Fill in the following items before submitting a new issue
(quick response is not guaranteed with free support):

  • rear version (/usr/sbin/rear -V):
l9995988:~ # rpm -qa | grep -i rear
rear-1.18-3.x86_64
  • OS version (cat /etc/rear/os.conf or lsb_release -a):
    SLES12
9995988:~ # uname -a
Linux l9995988 4.4.49-92.11.1.12564.2.PTF.1027273-default #1 SMP Thu Mar 9 10:34:40 UTC 2017 (6122209) x86_64 x86_64 x86_64 GNU/Linux
  • rear configuration files (cat /etc/rear/site.conf or cat /etc/rear/local.conf):
l9995988:~ # cat /etc/rear/local.conf
MODULES=af_packet iscsi_ibft iscsi_boot_sysfs vmw_vsock_vmci_transport vsock coretemp crct10dif_pclmul crc32_pclmul drbg ansi_cprng aesni_intel aes_x86_64 ppdev lrw gf128mul glue_helper ablk_helper cryptd i2c_piix4 joydev pcspkr shpchp mptctl vmw_balloon e1000 vmw_vmci battery parport_pc parport acpi_cpufreq fjes processor ac xfs libcrc32c sr_mod sd_mod cdrom ata_generic crc32c_intel serio_raw drm_kms_helper syscopyarea sysfillrect sysimgblt fb_sys_fops ttm mptspi drm scsi_transport_spi mptscsih mptbase floppy ata_piix ahci libahci libata button dm_mirror dm_region_hash dm_log sg dm_multipath dm_mod scsi_dh_rdac scsi_dh_emc scsi_dh_alua scsi_mod autofs4 
BACKUP=NSR
OUTPUT=ISO
ISO_DIR=/var/lib/rear/output
ISO_PREFIX=t32-rescue-l9995988
ISO_VOLID=t32-rescue-l9995988
AUTOEXCLUDE_PATH=( /media /tmp )
AUTOEXCLUDE_AUTOFS=y
AUTOEXCLUDE_MULTIPATH=y
AUTOEXCLUDE_DISKS=y
NSR_RETENTION_TIME="1 month"
NSR_POOL_NAME=REAR
COPY_AS_IS=(${COPY_AS_IS[@]} /lib64/noelision/)
  • Are you using legacy BIOS or UEFI boot?
    legacy BIOS
  • Brief description of the issue:
    ReaR ISO recovery image leads to a kernel kernel panic.
    /init: error while loading shared library: libpthread.s0.0: cannot open shared object file
    Problem can be reproduced on physical and virtual servers and also
    with ReaR version 2.x, found on OBS
    Even we adapted the rear conf to include /lib64/noelision (it is actually copied over),
    libpthread is not found
  • Work-around, if any:
    Remove /lib64/noelision from /etc/ld.so.conf
    Execute ldconfig
    Create rescue ISO

jsmeix commented at 2017-09-15 11:19:

@linuxstar2017
I don't know about noelision stuff (and quick Googling did not
show something explanatory - only various bug reports).

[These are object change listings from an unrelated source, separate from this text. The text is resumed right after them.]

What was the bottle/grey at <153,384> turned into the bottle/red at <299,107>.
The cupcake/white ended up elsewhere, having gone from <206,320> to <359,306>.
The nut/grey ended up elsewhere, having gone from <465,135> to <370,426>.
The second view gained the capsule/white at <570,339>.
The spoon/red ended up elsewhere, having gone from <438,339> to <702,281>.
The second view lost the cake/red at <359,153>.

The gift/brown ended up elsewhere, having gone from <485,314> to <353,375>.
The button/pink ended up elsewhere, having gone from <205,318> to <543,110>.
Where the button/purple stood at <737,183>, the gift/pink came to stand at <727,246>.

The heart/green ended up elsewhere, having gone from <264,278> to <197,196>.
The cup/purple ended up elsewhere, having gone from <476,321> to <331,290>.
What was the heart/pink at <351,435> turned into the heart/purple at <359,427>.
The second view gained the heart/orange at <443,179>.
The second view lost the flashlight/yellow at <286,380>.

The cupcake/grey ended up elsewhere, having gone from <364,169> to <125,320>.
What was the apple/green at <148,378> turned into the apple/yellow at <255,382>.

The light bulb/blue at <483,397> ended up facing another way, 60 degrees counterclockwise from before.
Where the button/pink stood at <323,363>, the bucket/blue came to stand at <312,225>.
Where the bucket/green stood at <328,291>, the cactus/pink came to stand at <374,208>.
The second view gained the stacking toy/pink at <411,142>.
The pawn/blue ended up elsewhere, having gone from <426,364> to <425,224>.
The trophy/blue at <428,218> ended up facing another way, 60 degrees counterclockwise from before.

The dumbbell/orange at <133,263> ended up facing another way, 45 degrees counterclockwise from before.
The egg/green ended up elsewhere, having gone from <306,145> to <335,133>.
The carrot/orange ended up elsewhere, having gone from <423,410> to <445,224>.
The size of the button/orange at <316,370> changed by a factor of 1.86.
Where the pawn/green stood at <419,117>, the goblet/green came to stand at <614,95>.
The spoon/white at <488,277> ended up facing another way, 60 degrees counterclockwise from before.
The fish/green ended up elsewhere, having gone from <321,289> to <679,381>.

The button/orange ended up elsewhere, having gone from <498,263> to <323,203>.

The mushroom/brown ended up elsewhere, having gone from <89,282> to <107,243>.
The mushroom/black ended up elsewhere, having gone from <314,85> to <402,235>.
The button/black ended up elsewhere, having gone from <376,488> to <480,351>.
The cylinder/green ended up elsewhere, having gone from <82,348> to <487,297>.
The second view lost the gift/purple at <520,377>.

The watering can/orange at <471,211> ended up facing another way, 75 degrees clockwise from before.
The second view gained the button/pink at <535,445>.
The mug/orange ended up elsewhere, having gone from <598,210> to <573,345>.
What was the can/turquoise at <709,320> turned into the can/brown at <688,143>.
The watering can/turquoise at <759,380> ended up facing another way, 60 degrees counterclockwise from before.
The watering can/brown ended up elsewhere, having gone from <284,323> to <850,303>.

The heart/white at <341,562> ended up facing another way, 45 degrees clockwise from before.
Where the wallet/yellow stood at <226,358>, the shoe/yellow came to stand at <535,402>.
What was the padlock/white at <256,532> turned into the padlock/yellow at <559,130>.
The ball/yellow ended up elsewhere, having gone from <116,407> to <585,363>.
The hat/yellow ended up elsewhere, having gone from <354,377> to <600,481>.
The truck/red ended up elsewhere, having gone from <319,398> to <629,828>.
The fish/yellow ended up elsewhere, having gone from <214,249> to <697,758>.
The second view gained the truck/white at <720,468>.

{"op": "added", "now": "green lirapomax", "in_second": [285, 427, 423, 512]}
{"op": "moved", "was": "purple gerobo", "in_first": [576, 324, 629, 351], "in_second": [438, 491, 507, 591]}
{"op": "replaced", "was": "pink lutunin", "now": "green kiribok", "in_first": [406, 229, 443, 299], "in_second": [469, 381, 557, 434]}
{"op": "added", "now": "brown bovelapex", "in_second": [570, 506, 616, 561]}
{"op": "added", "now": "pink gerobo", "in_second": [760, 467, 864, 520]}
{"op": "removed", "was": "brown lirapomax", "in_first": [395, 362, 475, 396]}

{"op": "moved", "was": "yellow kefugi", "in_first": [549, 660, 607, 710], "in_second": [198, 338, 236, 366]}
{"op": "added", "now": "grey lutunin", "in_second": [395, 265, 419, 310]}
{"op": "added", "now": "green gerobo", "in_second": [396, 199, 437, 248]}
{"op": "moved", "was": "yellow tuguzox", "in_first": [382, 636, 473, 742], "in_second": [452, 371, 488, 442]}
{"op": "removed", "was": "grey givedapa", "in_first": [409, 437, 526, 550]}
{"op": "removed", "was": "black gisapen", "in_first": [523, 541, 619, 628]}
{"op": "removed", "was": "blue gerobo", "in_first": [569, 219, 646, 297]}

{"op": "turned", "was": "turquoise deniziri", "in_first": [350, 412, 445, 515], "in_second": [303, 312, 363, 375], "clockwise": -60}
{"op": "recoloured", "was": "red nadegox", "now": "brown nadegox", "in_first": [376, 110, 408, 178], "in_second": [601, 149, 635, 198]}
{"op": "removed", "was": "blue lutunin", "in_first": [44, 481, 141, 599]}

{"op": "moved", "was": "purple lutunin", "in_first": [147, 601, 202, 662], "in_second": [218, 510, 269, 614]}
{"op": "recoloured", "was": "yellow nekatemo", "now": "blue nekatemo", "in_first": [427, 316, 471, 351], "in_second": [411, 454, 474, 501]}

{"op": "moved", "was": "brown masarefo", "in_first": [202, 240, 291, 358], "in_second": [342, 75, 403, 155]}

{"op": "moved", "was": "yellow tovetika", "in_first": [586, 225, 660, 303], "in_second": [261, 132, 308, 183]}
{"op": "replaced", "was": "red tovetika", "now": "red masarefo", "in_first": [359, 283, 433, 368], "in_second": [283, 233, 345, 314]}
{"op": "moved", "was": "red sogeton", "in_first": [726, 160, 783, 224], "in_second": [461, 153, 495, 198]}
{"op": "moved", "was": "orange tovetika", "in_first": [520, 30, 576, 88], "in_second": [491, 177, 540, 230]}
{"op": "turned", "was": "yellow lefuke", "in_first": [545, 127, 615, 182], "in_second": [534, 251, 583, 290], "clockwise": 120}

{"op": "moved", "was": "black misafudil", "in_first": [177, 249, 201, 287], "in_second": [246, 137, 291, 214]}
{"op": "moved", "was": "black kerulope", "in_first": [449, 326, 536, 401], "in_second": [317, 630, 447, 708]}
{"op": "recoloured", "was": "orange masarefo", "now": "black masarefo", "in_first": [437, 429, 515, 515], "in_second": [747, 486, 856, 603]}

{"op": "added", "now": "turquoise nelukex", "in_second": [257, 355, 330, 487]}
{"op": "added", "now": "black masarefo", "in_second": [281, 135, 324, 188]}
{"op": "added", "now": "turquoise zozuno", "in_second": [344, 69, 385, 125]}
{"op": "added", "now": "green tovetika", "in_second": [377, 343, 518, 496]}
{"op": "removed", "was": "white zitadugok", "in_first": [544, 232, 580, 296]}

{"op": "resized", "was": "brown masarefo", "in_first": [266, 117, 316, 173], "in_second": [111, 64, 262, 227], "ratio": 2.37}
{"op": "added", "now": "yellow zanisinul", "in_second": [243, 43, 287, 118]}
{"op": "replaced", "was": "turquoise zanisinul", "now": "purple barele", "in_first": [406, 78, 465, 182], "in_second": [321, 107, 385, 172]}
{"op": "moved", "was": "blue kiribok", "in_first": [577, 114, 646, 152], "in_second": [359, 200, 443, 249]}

Nevertheless I try some guesswork:
On my SLES12 system I have

e205:~/rear.master # find /lib64 | wc -l
234

but in the matching ReaR recovery system I have only

RESCUE e205:~ # find /lib64 | wc -l
71

In general the ReaR recovery system is by default very minimal
so that this or that additional stuff might be missing which
leads to this error.

@linuxstar2017
could you try if

COPY_AS_IS=( "${COPY_AS_IS[@]}" /lib64/ )

helps?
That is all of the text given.